Bild: Verkehrsberuhigung wirkt: Tempo-30-Schild
Hamburg taz | Wenn Quartiere oder Straßen verkehrsberuhigt werden, führt
das mitnichten dazu, dass die Autos einfach nur ausweichen und in den
Nachbarstraßen der Verkehr kollabiert. Das Gegenteil ist der Fall, wie das
Deutsche Institut für Urbanistik (Difu) durch die Auswertung von
Verkehrsversuchen unter anderem in Hamburg und Bremen herausgefunden hat.
„Die Untersuchung zeigt, dass Maßnahmen, die den Autoverkehr zähmen, im
erwünschten Sinne wirken: mehr Lebensqualiät und zugleich Mobilität“, sagt
Projektleiterin Uta Bauer.
Die Difu-Forscher haben sich 30 evaluierte Verkehrsversuche in europäischen
Städten angesehen. Finanziert wurde das von der EU und dem
Bundesforschungsministerium im Rahmen des Projekts „Tune Our Block“. Dabei
ging es um die Verkehrsberuhigung ganzer Quartiere wie in Hamburg-Ottensen
oder einzelner Straßen wie der Bremer Humboldtstraße.

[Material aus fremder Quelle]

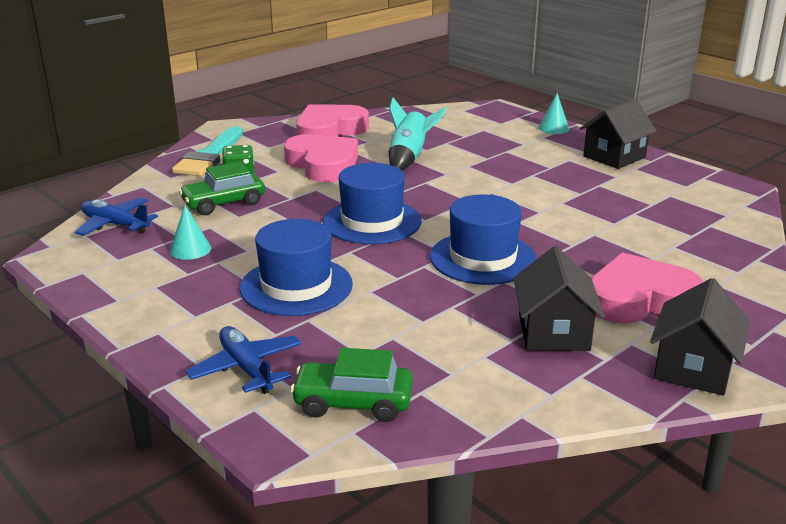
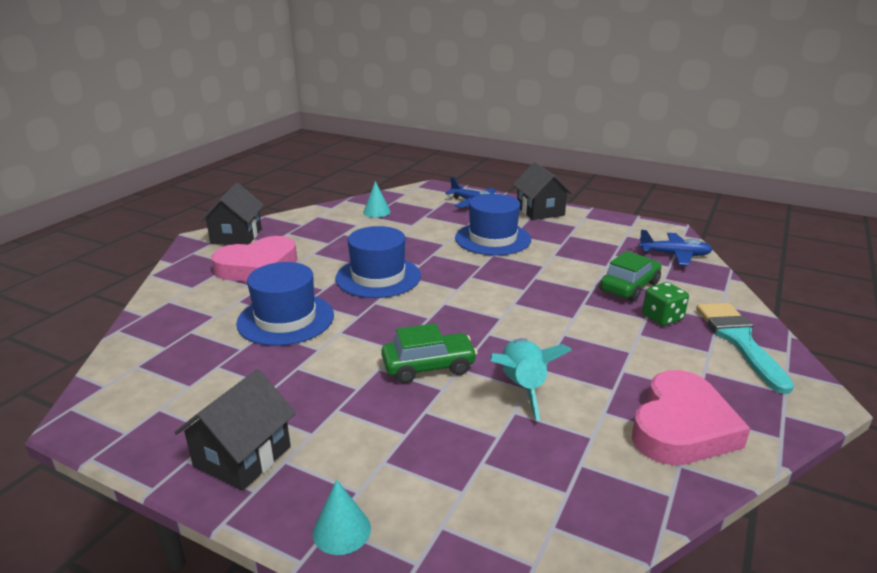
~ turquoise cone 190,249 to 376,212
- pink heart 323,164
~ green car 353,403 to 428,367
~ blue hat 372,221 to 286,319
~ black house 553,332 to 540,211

Obwohl die lokalen Ansätze und Rahmenbedingungen sowie die
Evaluationsdesigns nicht miteinander verglichen werden könnten, ließen sich
aus den Ergebnissen doch Trends ablesen, schreibt das Difu. Fast alle
Erhebungen bestätigten das Phänomen der „traffic evaporation“: „Das
KFZ-Verkehrsaufkommen verringert sich insgesamt, ‚verpufft‘ also in
nennenswertem Maße“, heißt es in der Difu-Studie.

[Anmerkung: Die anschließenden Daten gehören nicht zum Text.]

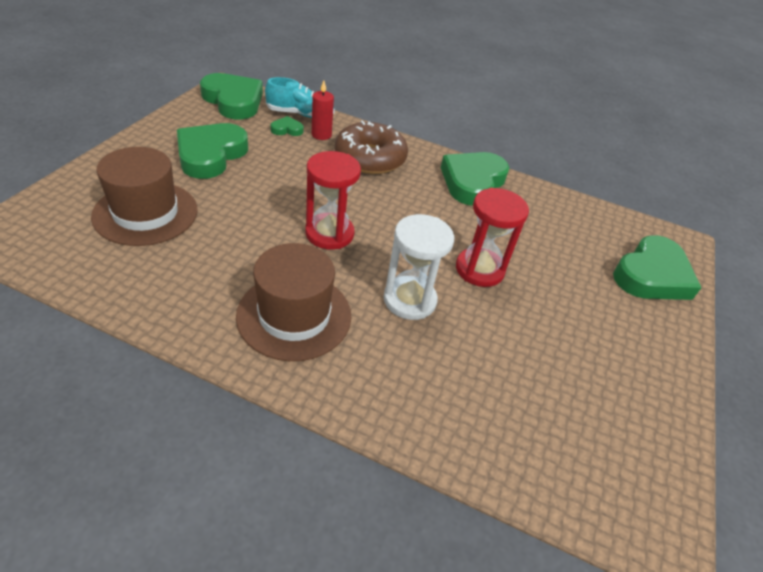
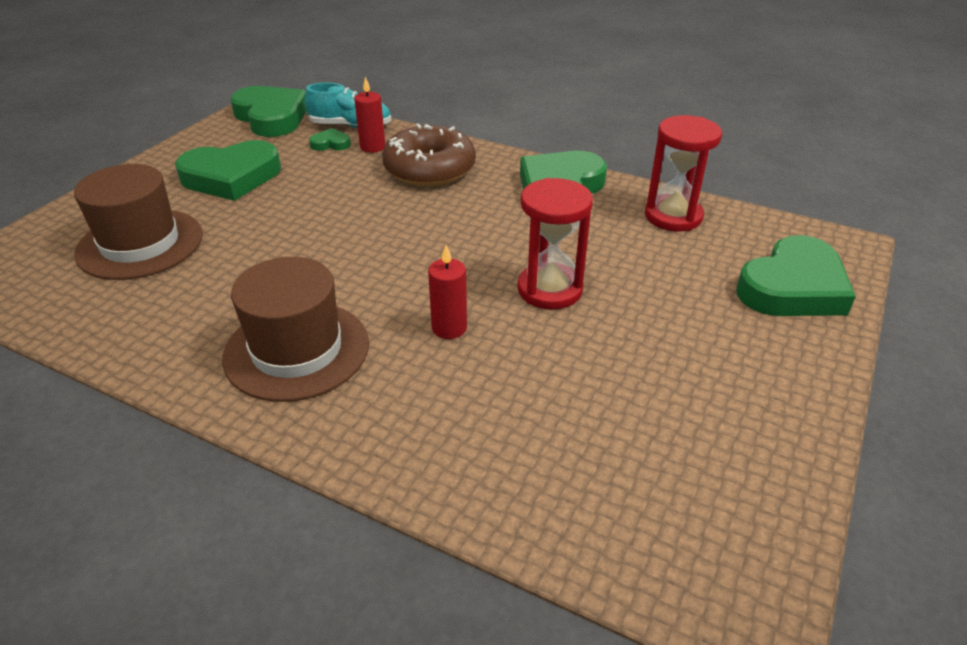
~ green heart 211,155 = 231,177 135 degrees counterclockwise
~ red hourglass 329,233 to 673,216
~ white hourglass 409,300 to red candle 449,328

Bei flächenhaften Verkehrsberuhigungsprojekten betrage der Rückgang 15 bis
28 Prozent, bei gesamten Innenstädten 25 bis 69 Prozent, im Umfeld
einzelner umgestalteter Straßen zwischen vier und 52 Prozent. Das Difu
erklärt das damit, dass die Menschen ihr Verhalten ändern, wenn sich die
Rahmenbedingungen wandeln.
## Studie: Verkehrsberuhigung bringt weniger Verkehr
Fast schon trivial: „Je attraktiver Fuß- und Radwege sind, desto häufiger
nutzen Menschen sie“, schreibt das Difu. Die Leute wählten andere Ziele,
unterließen weniger wichtige Fahrten oder suchten andere Routen. Dass sich
der Autoverkehr anderswohin verlagere, sei nur in moderatem Ausmaß zu
beobachten.
Projektleiterin Bauer hofft, dass Kommunalpolitik und -verwaltung die
Ergebnisse der Studie berücksichtigen. Zumindest dürften Politik und
Verwaltung mit der Studie ein starkes Argument in der Hand halten, wenn sie
eine Verkehrsberuhigung planen. Denn die einzelnen Projekte sind häufig
umstritten.
[1][Der Verkehrsversuch „Ottensen macht Platz“ etwa ging auf eine
Anwohnerinitiative zurück], rief aber auch eine Gegeninitiative auf den
Plan. Nach fünf Monaten stoppten zwei Anwohner den Versuch mit einem
Eilantrag beim Verwaltungsgericht. Die größte Skepsis gab es unter den
Gewerbetreibenden, von denen aber immerhin eine knappe Mehrheit von 44 zu
40 Prozent das Projekt eher gut als schlecht fand.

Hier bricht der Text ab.